- EXERCISE DESCRIPTION -
Set down the data again word for word. Skip any pictures.

- SUPPLIED RECORDS -
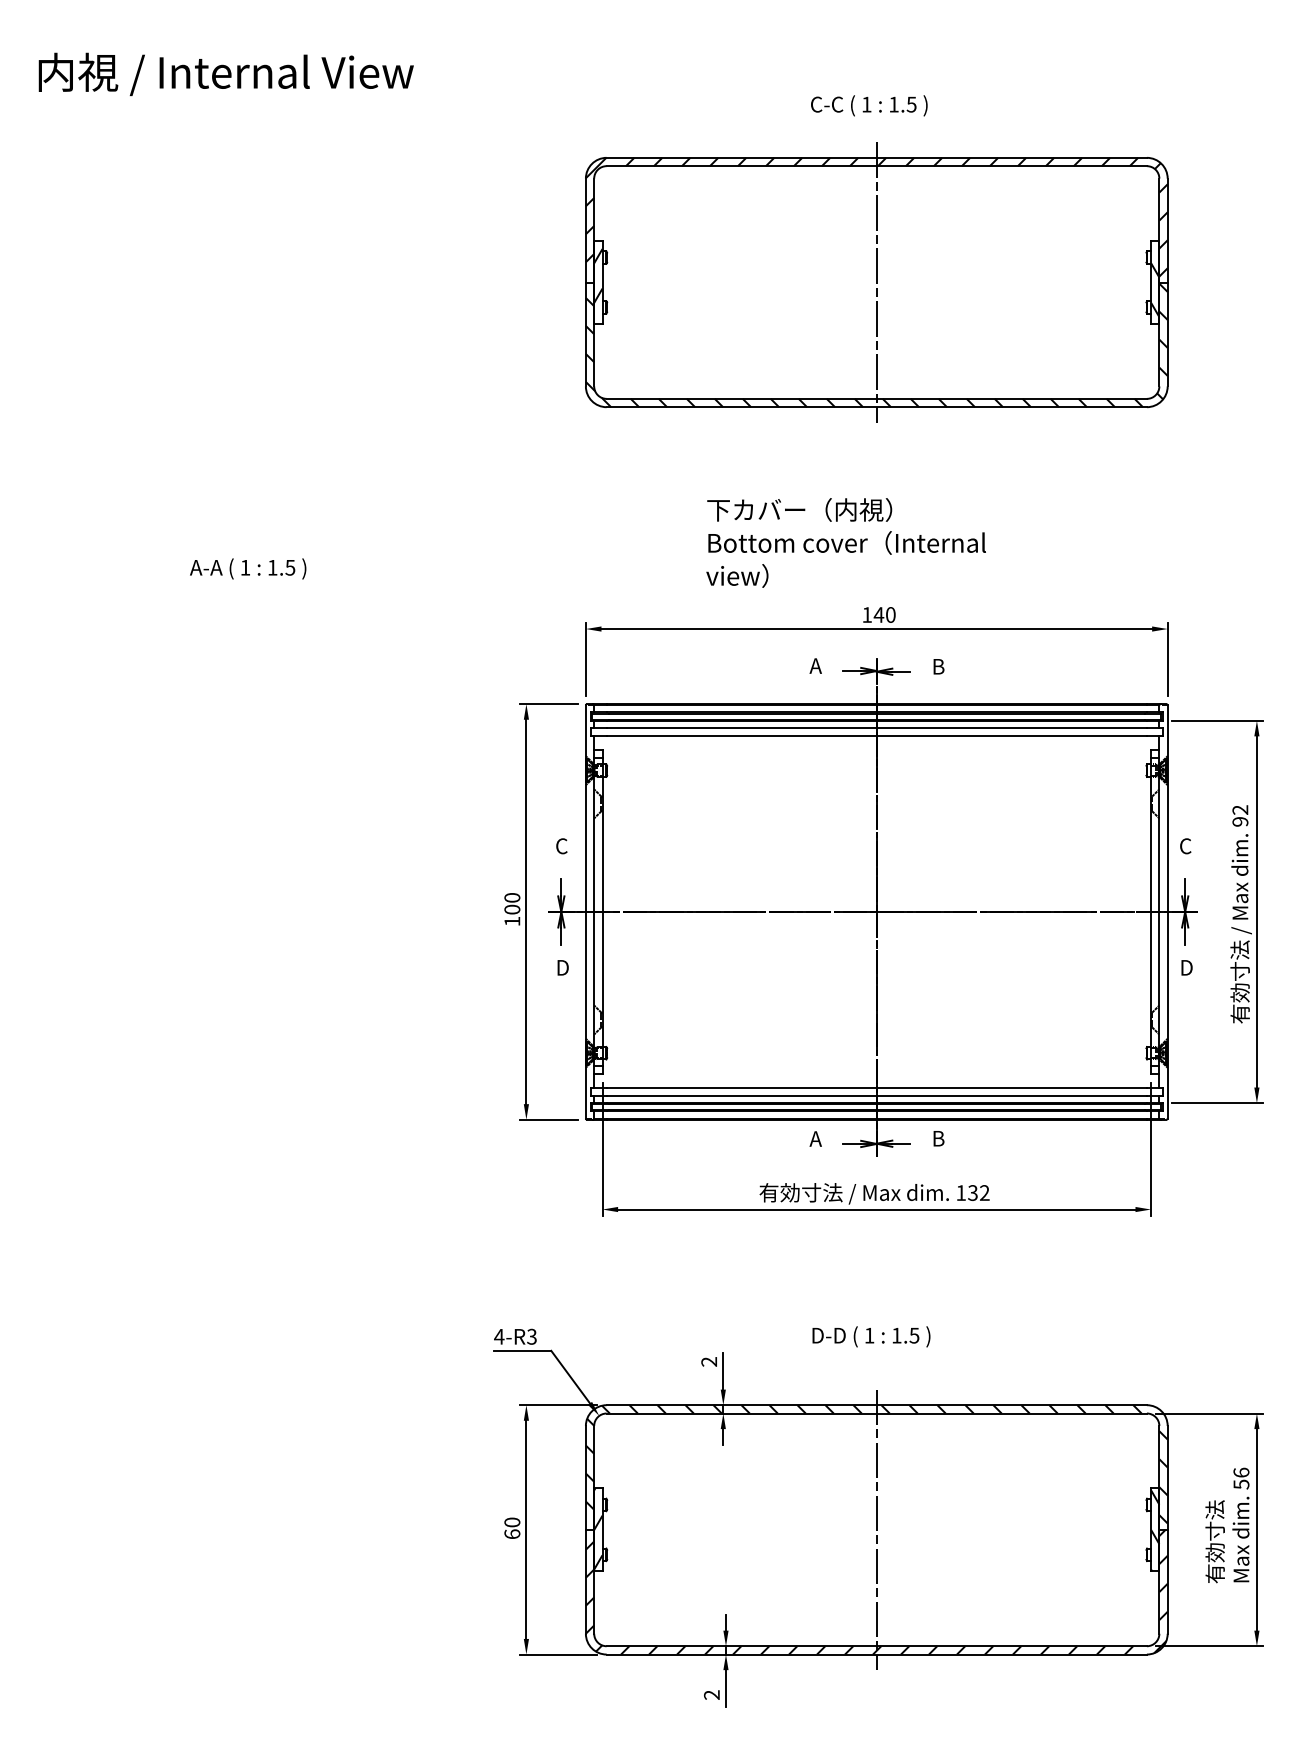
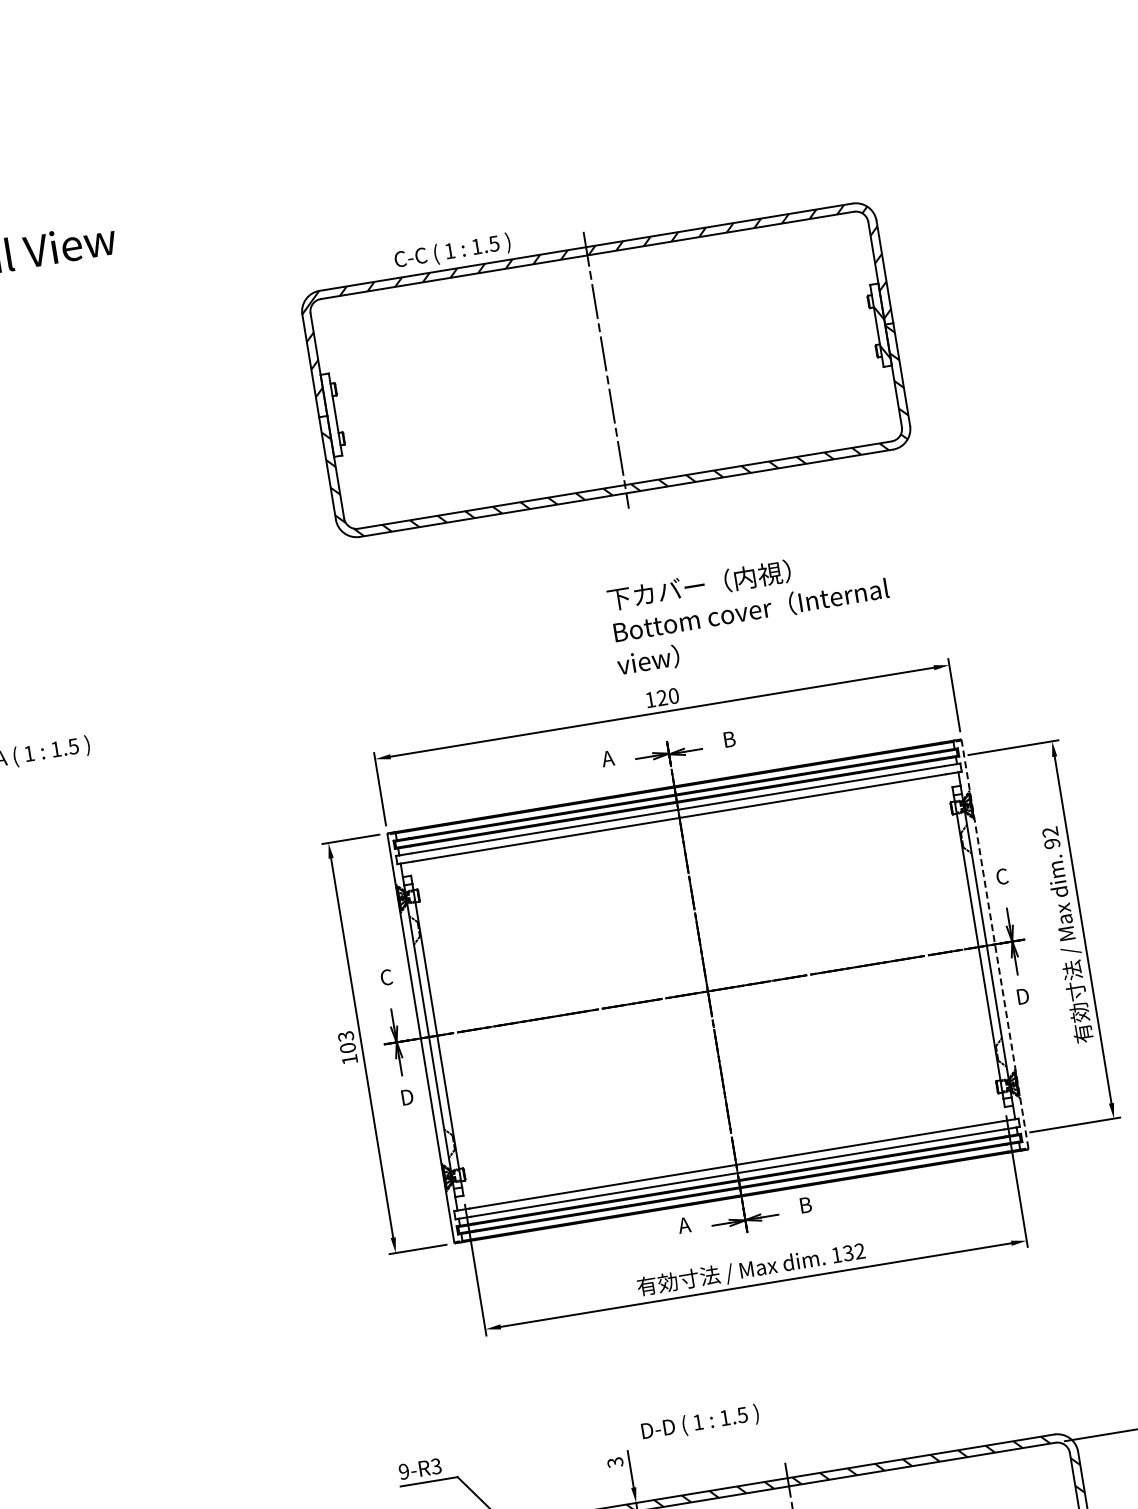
text: (869, 105) -> (452, 251), moved
hatch: (598, 275) -> (330, 408), removed
text: (845, 542) -> (749, 610), moved
text: (878, 614) -> (661, 697), 140 -> 120
text: (512, 897) -> (346, 1036), 100 -> 103
line: (1167, 911) -> (994, 943), solid -> dashed
text: (499, 1336) -> (404, 1471), 4-R3 -> 9-R3
text: (871, 1336) -> (700, 1422), moved
text: (709, 1361) -> (615, 1462), 2 -> 3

- ANSWER FOR THIS EXERCISE -
text: (869, 105) -> (452, 251), moved
hatch: (598, 275) -> (330, 408), removed
text: (845, 542) -> (749, 610), moved
text: (878, 614) -> (661, 697), 140 -> 120
text: (512, 897) -> (346, 1036), 100 -> 103
line: (1167, 911) -> (994, 943), solid -> dashed
text: (499, 1336) -> (404, 1471), 4-R3 -> 9-R3
text: (871, 1336) -> (700, 1422), moved
text: (709, 1361) -> (615, 1462), 2 -> 3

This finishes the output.